The CSF leukocyte counts in non-relapse group are 23.72 ± 14.12/mm3, which are statistically less than the relapse group's (47.00 ± 1.00/mm3, P = 0.014), so does the CSF polykaryocyte counts (1.74 ± 4.84/mm3 &4.67 ± 1.15/mm3, P = 0.012). Between the two groups, the AUCs of leucocyte and polykaryocyte are 0.926 (95% CI = 0.845-1.0, P = 0.014) and 0.884 (95%CI = 0.786-0.982, P = 0.028), respectively. Their critical values are 44/mm3 (sensitivity = 1, specificity = 0.907) and 3/mm3 (sensitivity = 1, specificity = 0.837). Conversely, CSF protein and glucose have no statistic differences between the two groups.

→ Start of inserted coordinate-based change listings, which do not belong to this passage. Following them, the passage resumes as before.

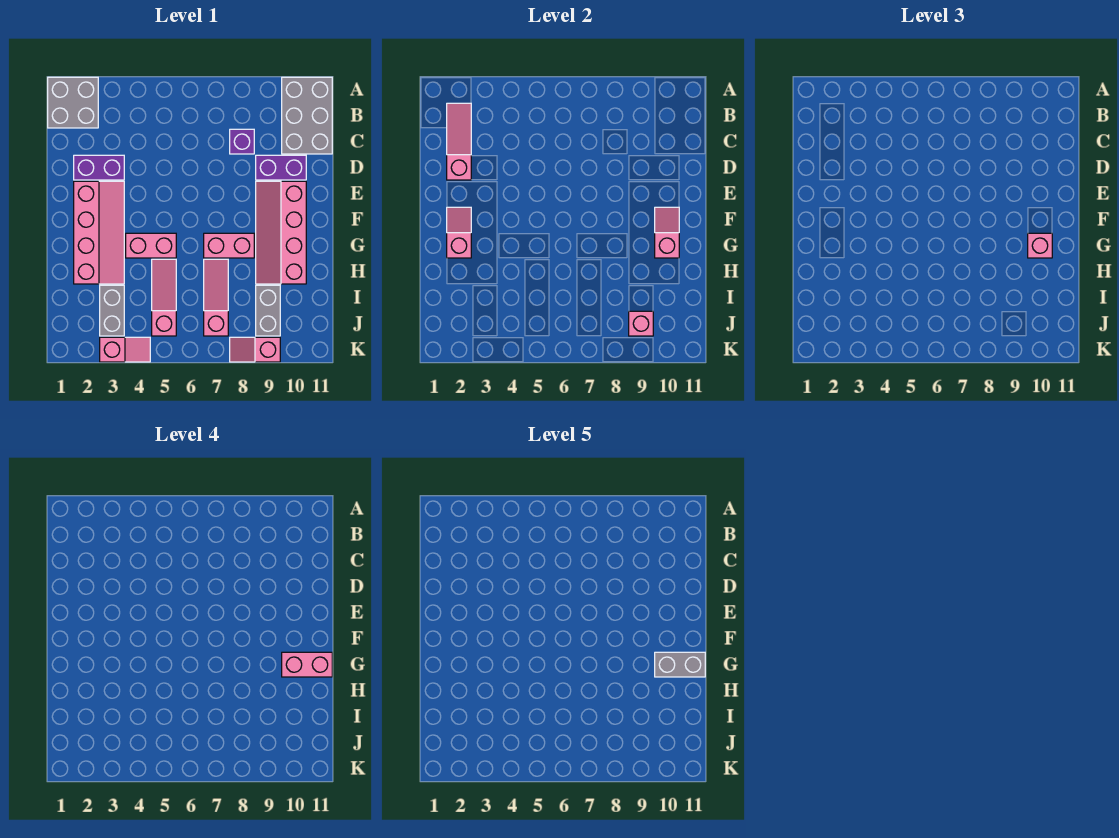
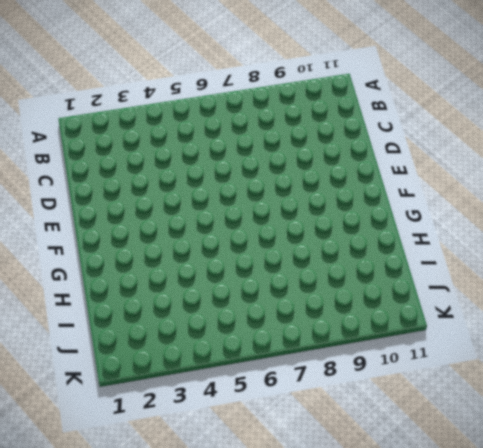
none -> grey brick A1:B2 level 1
none -> grey brick A10:C11 level 1
none -> purple brick C8 level 1

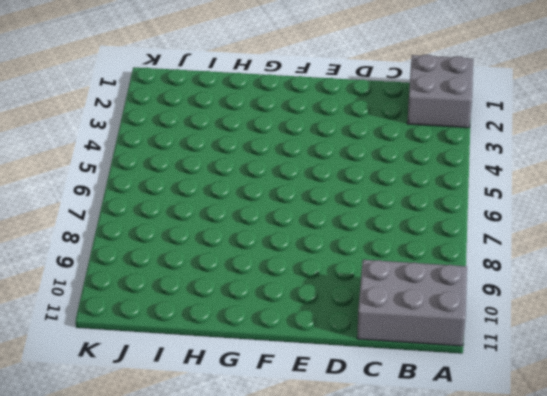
none -> purple brick C8 level 1
none -> purple brick D2:D3 level 1
none -> purple brick D9:D10 level 1

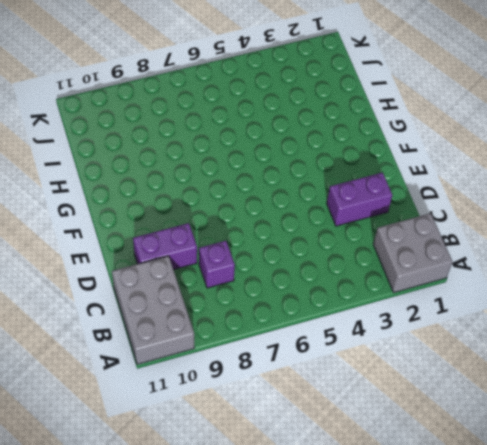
none -> pink slope E2:H3 level 1 top 2
none -> pink slope E9:H10 level 1 top 10
none -> pink brick G4:G5 level 1

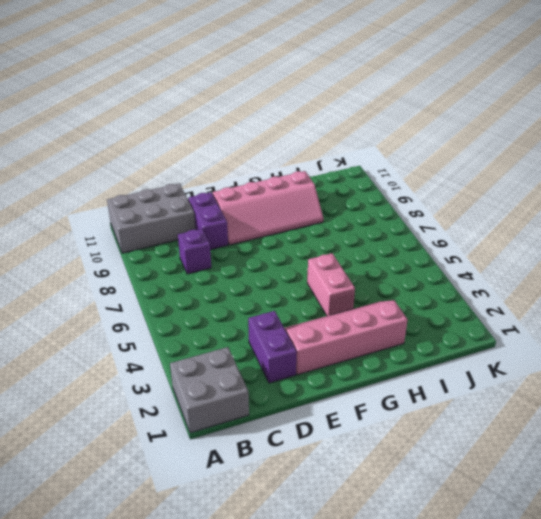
none -> pink brick G7:G8 level 1
none -> pink slope H5:J5 level 1 top J
none -> pink slope H7:J7 level 1 top J

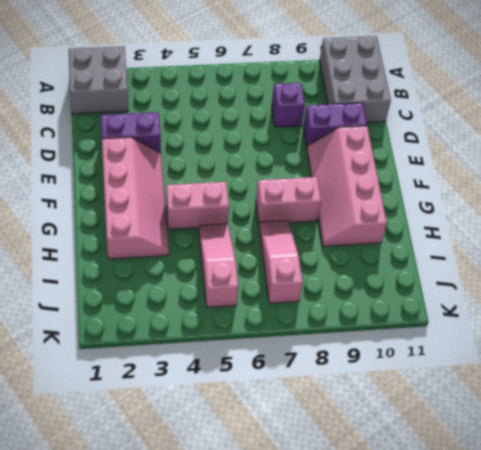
none -> grey brick I3:J3 level 1
none -> grey brick I9:J9 level 1
none -> pink slope K3:K4 level 1 top 3

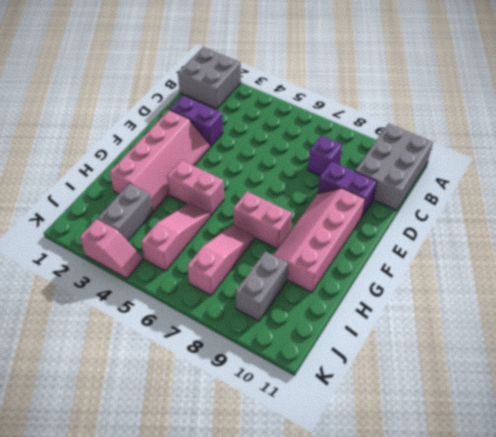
none -> pink slope K8:K9 level 1 top 9
none -> pink slope B2:D2 level 2 top D
none -> pink slope F2:G2 level 2 top G

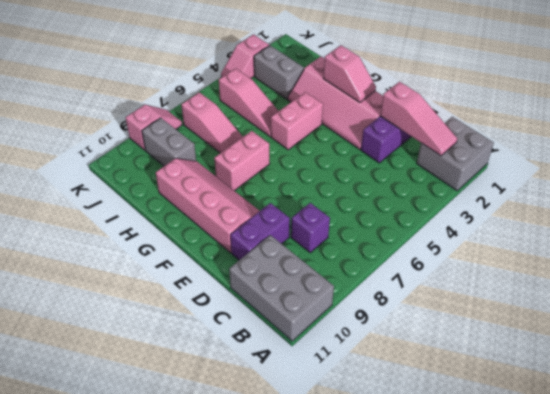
none -> pink slope F10:G10 level 2 top G
none -> pink brick J9 level 2
none -> pink brick G10 level 3

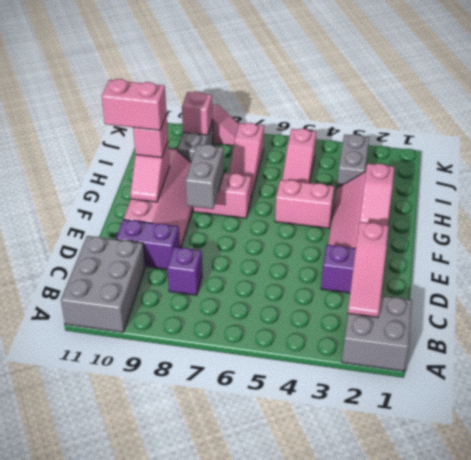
grey brick F8:G8 level 2 -> grey brick G10:G11 level 5
none -> pink slope K3:K4 level 1 top 3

Both CSF leukocyte and polykaryocyte can satisfactorily indicate whether the post-neurosurgical bacterial meningitis has completely been cured, 0-44/mm3 is recommended as the reference range of CSF leukocyte, and the CSF polykaryocyte' s is 0-3/mm3 5).

2017

A retrospective study was conducted at Hamad General Hospital between January 1, 2009, and December 31, 2013.

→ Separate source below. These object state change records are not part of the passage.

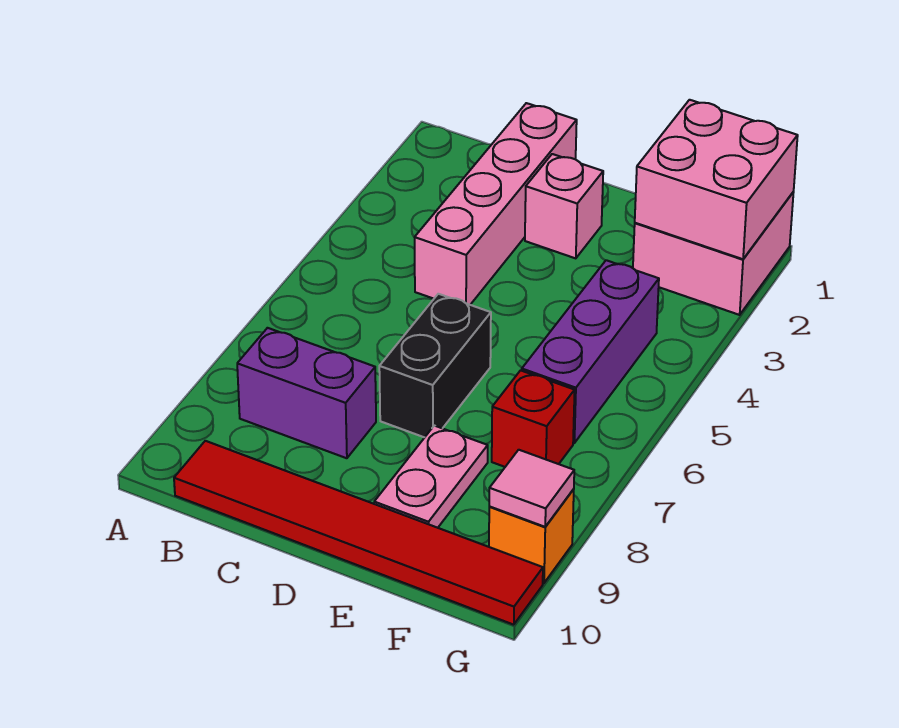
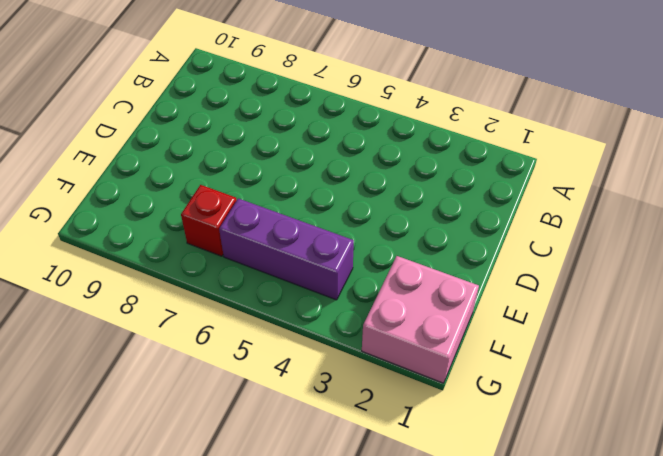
none -> purple brick B8:C8 level 1
none -> red tile B10:G10 level 1
none -> pink brick C1:C4 level 1

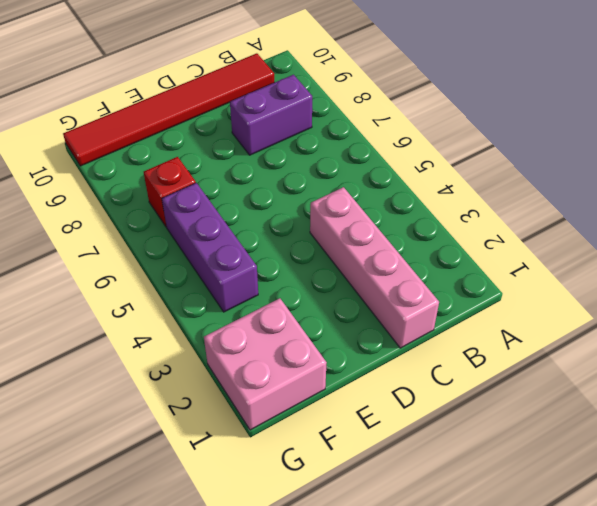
none -> pink brick D2 level 1
none -> black brick D6:D7 level 1
none -> pink plate E8:E9 level 1

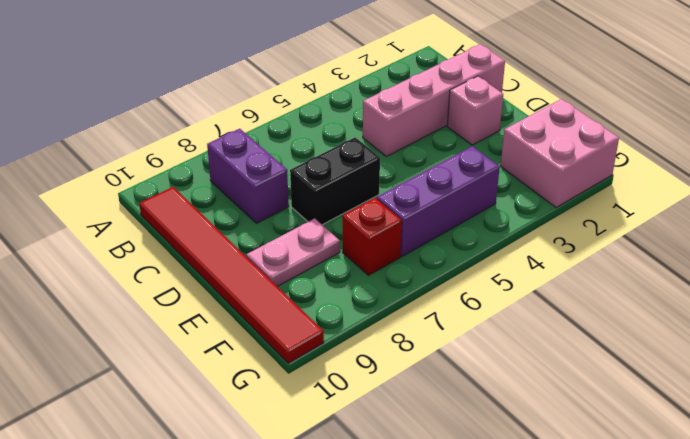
none -> orange brick G9 level 1
none -> pink brick F1:G2 level 2
none -> pink tile G9 level 2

Khan et al. identified 117 episodes of acute bacterial meningitis in 110 patients. Their mean age was 26.4 ± 22.3 years (range: 2-74) and 81 (69.2%) of them were male patients. Fifty-nine episodes (50.4%) were community acquired infection and fever was the most frequent symptom (94%), whereas neurosurgery is the most common underlying condition. Coagulase-negative staphylococci were the most common causative agent, of which 95% were oxacillin-resistant, while 63.3% of Acinetobacter spp. showed resistance to meropenem. The in-Hospital mortality was 14 (12%). Only the presence of underlying diseases, hypotension, and inappropriate treatment were found to be independent predictors of mortality.

Acute bacterial meningitis predominantly affected adults and Coagulase negative staphylococcus species were the common causative agent in Qatar with majority Nosocomial infections. More than 90% of all implicated coagulase-negative staphylococci strains were oxacillin-resistant 6).


1)
Srinivas D, Veena Kumari HB, Somanna S, Bhagavatula I, Anandappa CB. The incidence of postoperative meningitis in neurosurgery: an institutional experience. Neurol India. 2011 Mar-Apr;59(2):195-8. doi: 10.4103/0028-3886.79136. PubMed PMID: 21483116.
2)
Glimåker M, Johansson B, Halldorsdottir H, Wanecek M, Elmi-Terander A, Ghatan PH, Lindquist L, Bellander BM. Neuro-intensive treatment targeting intracranial hypertension improves outcome in severe bacterial meningitis: an intervention-control study. PLoS One. 2014 Mar 25;9(3):e91976. doi: 10.1371/journal.pone.0091976. eCollection 2014. PubMed PMID: 24667767; PubMed Central PMCID: PMC3965390.
3)
Dakkak M, Cullinane WR Jr, Ramoutar VR. Subdural Empyema Complicating Bacterial Meningitis: A Challenging Diagnosis in a Patient with Polysubstance Abuse. Case Rep Med. 2015;2015:931819. doi: 10.1155/2015/931819. Epub 2015 Oct 12. PubMed PMID: 26543484; PubMed Central PMCID: PMC4620381.
4)
Larsen L, Nielsen TH, Nordström CH, Andersen AB, Schierbeck J, Schulz MK, Poulsen FR. Patterns of cerebral tissue oxygen tension and cytoplasmic redox state in bacterial meningitis. Acta Anaesthesiol Scand. 2018 Oct 17. doi: 10.1111/aas.13278. [Epub ahead of print] PubMed PMID: 30328110.
5)
Yin L, Han Y, Miao G, Jiang L, Xie S, Liu B. CSF leukocyte, polykaryocyte, protein and glucose: Their cut-offs of judging whether post-neurosurgical bacterial meningitis has been cured. Clin Neurol Neurosurg. 2018 Sep 19;174:198-202. doi: 10.1016/j.clineuro.2018.09.023. [Epub ahead of print] PubMed PMID: 30273842.
6)
Khan FY, Abu-Khattab M, Almaslamani EA, Hassan AA, Mohamed SF, Elbuzdi AA, Elmaki NY, Anand D, Sanjay D. Acute Bacterial Meningitis in Qatar: A Hospital-Based Study from 2009 to 2013. Biomed Res Int. 2017;2017:2975610. doi: 10.1155/2017/2975610. Epub 2017 Jul 13. PubMed PMID: 28785577; PubMed Central PMCID: PMC5530415.